The method ProfileDynamics.BCDs_compute computes all the stochastic first-order transition matrices of sand dynamics, based on the filters provided (sand-only, hotspots, beyond LoD) across beachfaces, at the site level, which are the basis for the e-BCDs.

It returns 2 dataframes:

e-BCDs
steady-state distribution

In [26]:

D.BCD_compute_location("geometry","all",True, filterit='lod')

LoD filter in use. Only points beyond LoDs will be retained.

After this step, two new dataframes are added as attributes to the ProfileDynamics object:

location_ebcds : stores the location level e-BCDs of each submatrix, as well as its value, sign and trend.
location_ss : stores the location level steady-state vector of each magnitude of change class

In [92]:

D.location_ebcds

Out[92]:

	location	sub_matrix	coastal_markov_idx	trend	sign	states_labels
0	leo	de	2.096	2.625	+	Vulnerability
1	leo	dd	0.546	0.001	+	Depositional
2	leo	ed	1.731	-0.159	-	Recovery
3	leo	ee	0.924	-0.045	-	Erosional
4	mar	de	2.080	0.098	+	Vulnerability
5	mar	dd	1.477	0.044	+	Depositional
6	mar	ed	2.570	-0.253	-	Recovery
7	mar	ee	1.290	-0.027	-	Erosional

In [93]:

D.location_ss

Out[93]:

	leo	mar
Extreme_deposition	0.000000	0.017774
High_deposition	0.009499	0.063266
Medium_deposition	0.056102	0.099950
Small_deposition	0.148219	0.106840
Undefined_deposition	0.017016	0.043324
total_deposition	0.230837	0.331154
Undefined_erosion	0.011688	0.027057
Small_erosion	0.143038	0.082955
Medium_erosion	0.070255	0.065048
High_erosion	0.007023	0.045040
Extreme_erosion	0.000897	0.003127
total_erosion	0.232901	0.223227
r_bcds	-0.206427	10.792748

The residual is simply the difference between erosional and depositional probabilities in the Steady-State distribution, multiplicated by 100 for readability purposes. Note that in this case, no weigths are applied as no transition is represented.

Here below, the dataframe returns the residual column, which is what you might want to map in Qgis.

The above table, the row r_bcds represent the r-BCD index for the locations, which we also call behavioural regime.

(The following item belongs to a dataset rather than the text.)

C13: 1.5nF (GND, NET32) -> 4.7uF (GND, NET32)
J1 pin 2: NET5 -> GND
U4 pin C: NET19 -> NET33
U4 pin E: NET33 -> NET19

Plot: first-order transition stochastic matrices¶

Let's use sandpyper to visualise location-specific first-order stochastic matrices, representing the probability ofeach transiction, which is the basis for the computation of the e-BCDs.

In [27]:

# the following dictionary is used to rename the magnitude of change classes into small codes
#such as 'me' for Medium Erosion or 'sd' for Small Deposition. This is done purely for graphical purposes.

relabel_dict={'Undefined_deposition': 'ue',
 'Undefined_erosion': 'ue',
 'Small_deposition': 'sd',
 'Small_erosion': 'se',
 'Medium_deposition': 'md',
 'Medium_erosion': 'me',
 'High_deposition': 'hd',
 'High_erosion': 'he',
 'Extreme_deposition': 'ed',
 'Extreme_erosion': 'ee'}

In [87]:

%matplotlib inline

#let's plot those matrices

D.plot_trans_matrices(relabel_dict)

Notes:

These matrices discard all the valid to non-valid transitions. In other words, all transitions going from a valid point (non spatial outlier, classified as sand and beyond limit of detection) are labelled as "nnn" and discarded. Moreover, the colour ramp higher limit (vmax parameter) is set to a maximum of 3 times the standard deviation of all dataset without the nnn state.

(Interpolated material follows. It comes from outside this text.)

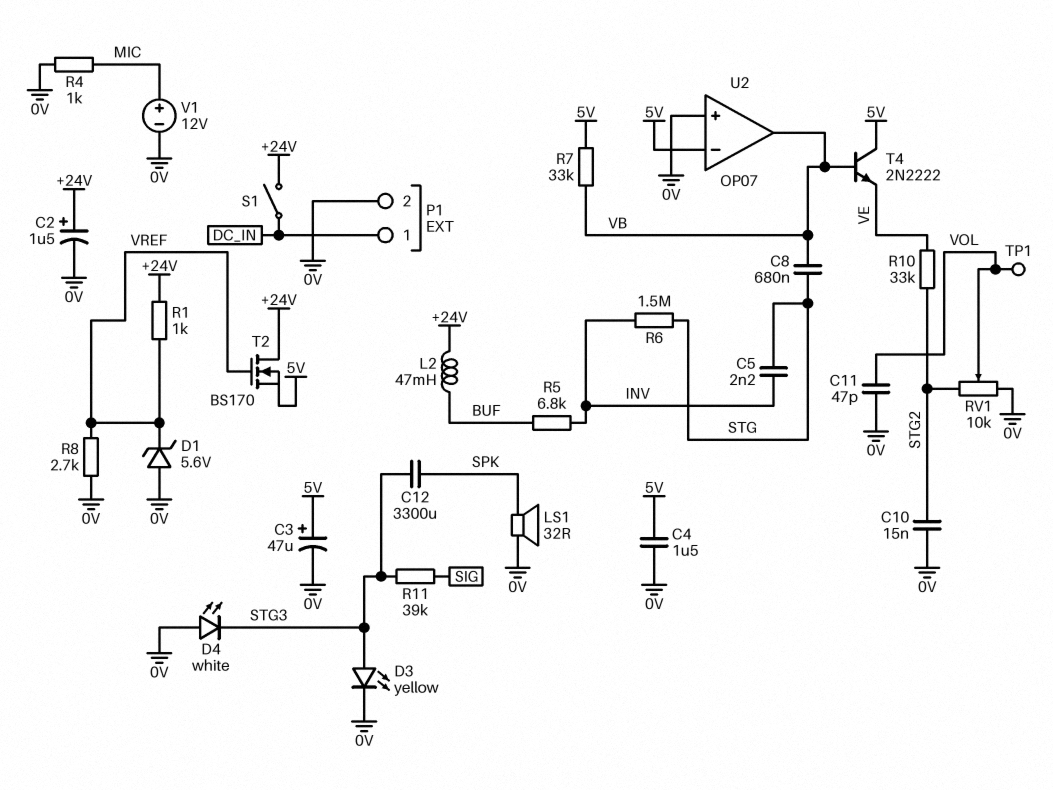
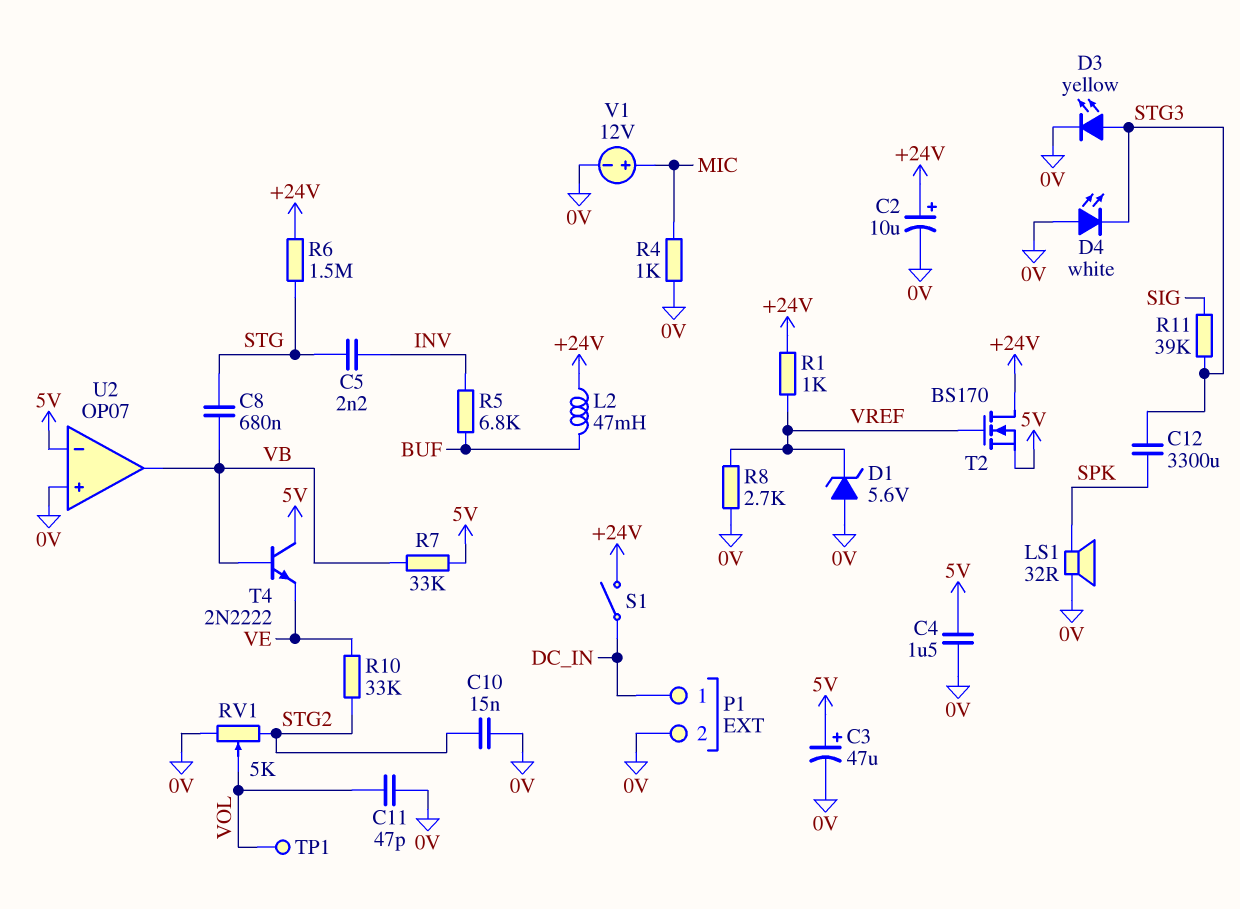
C2: 1.5uF (plus +24V, minus 0V) -> 10uF (plus +24V, minus 0V)
R6: 1.5M (INV, STG) -> 1.5M (+24V, STG)
RV1: 10k (0V, STG2, wiper VOL) -> 5k (0V, STG2, wiper VOL)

How to read transition matrices¶

The title informs about:

mar/leo = Location codes (leo = St. Leonards; mar = Marengo)
n = Total number of points in the timeseries (valid and non-valid)
t = Total number of timesteps
trans = Total number of valid transitions considered

Rows are the initial state, while the columns are the final (one-step) state. For instance, in Marengo, a point which starting state is Undefined Erosion (ue) has 12% probability to become a Medium Erosion (me) point and a 15% probability to become a Medium Deposition in the next time period.

Some observations

We chose St. Leonards as an example to demonstrates a few limitations, which are observable in this matrix.

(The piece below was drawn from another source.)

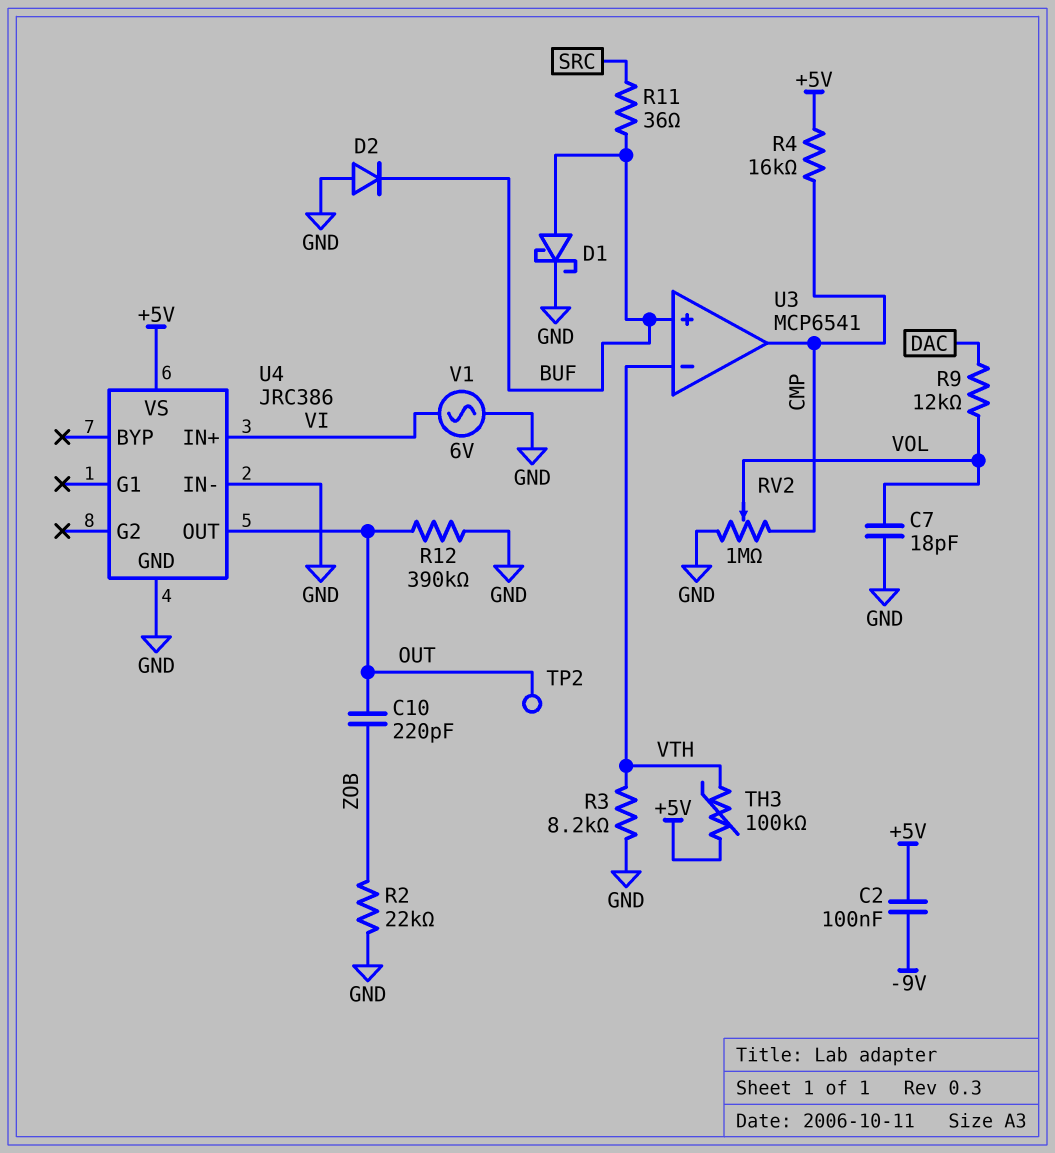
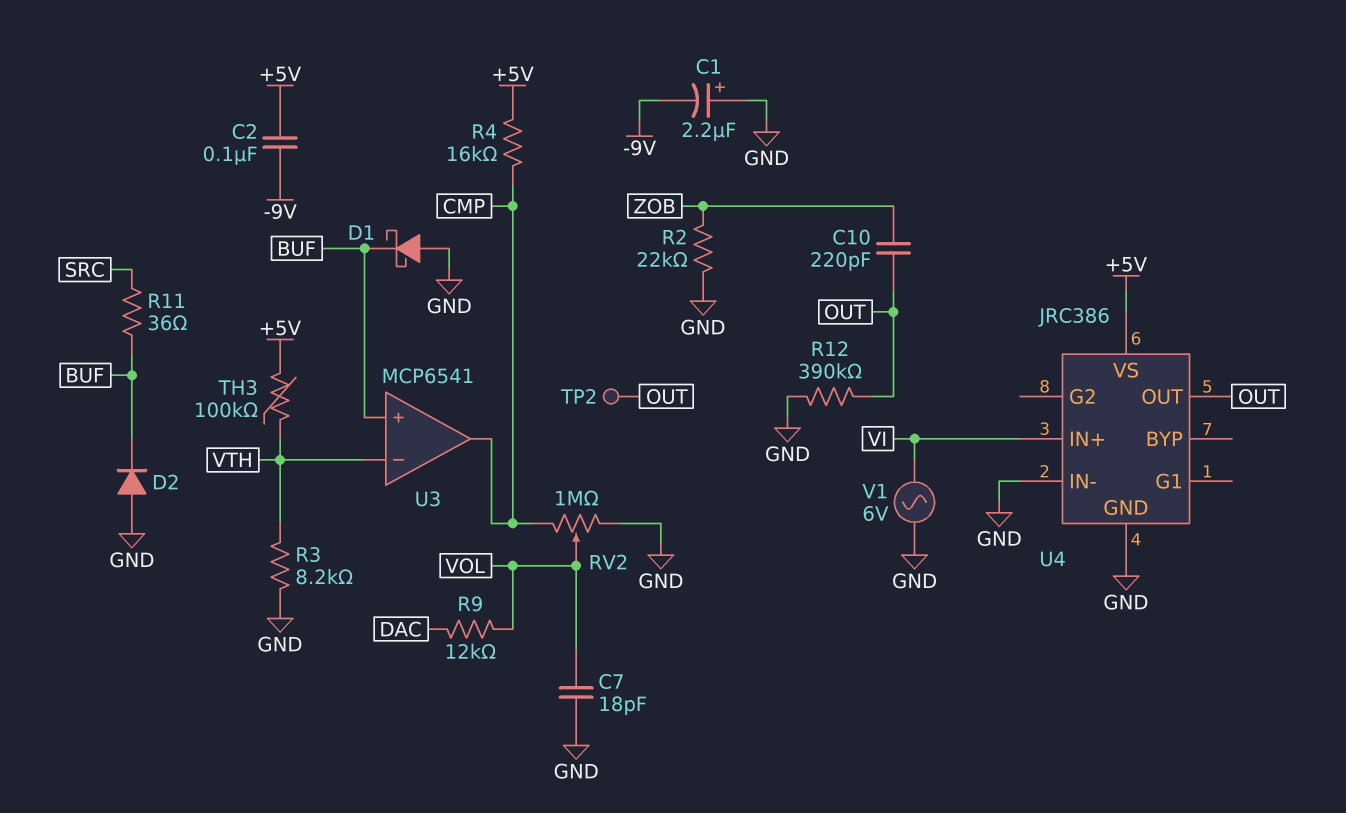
C1: none -> 2.2uF (plus GND, minus -9V)
D1: schottky (A BUF, K GND) -> schottky (A GND, K BUF)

St. Leonards is located within Port Phillip bay. This narrrow beach is not embayed, but fetch-limited, meaning that it doesn't receive the highly energetic Souther Ocean swell, rather, it sees its morphodynamics impacted by considerably lower waves which are locally generated from within the bay. Moreover, seagrass meadows and reefs further reduce wave imapcts on the subaerial beachface.
Therefore, changes are small and often below the limit of detections, thus, uncertain. If we consider that we filter points based on:

only sand
limit of detection
spatial outliers

from an already narrow beach (short transects) this location is severly decimated in terms of behavioural modelling potential. In fact, the submatrices have many zeroes, which indicate a zero probability of these transitions, because these have not been recorded during the monitoring period. Moreover, we note how most of the transitions tend to be from lower magnitude classes to low magnitude classes. Another story for Marengo.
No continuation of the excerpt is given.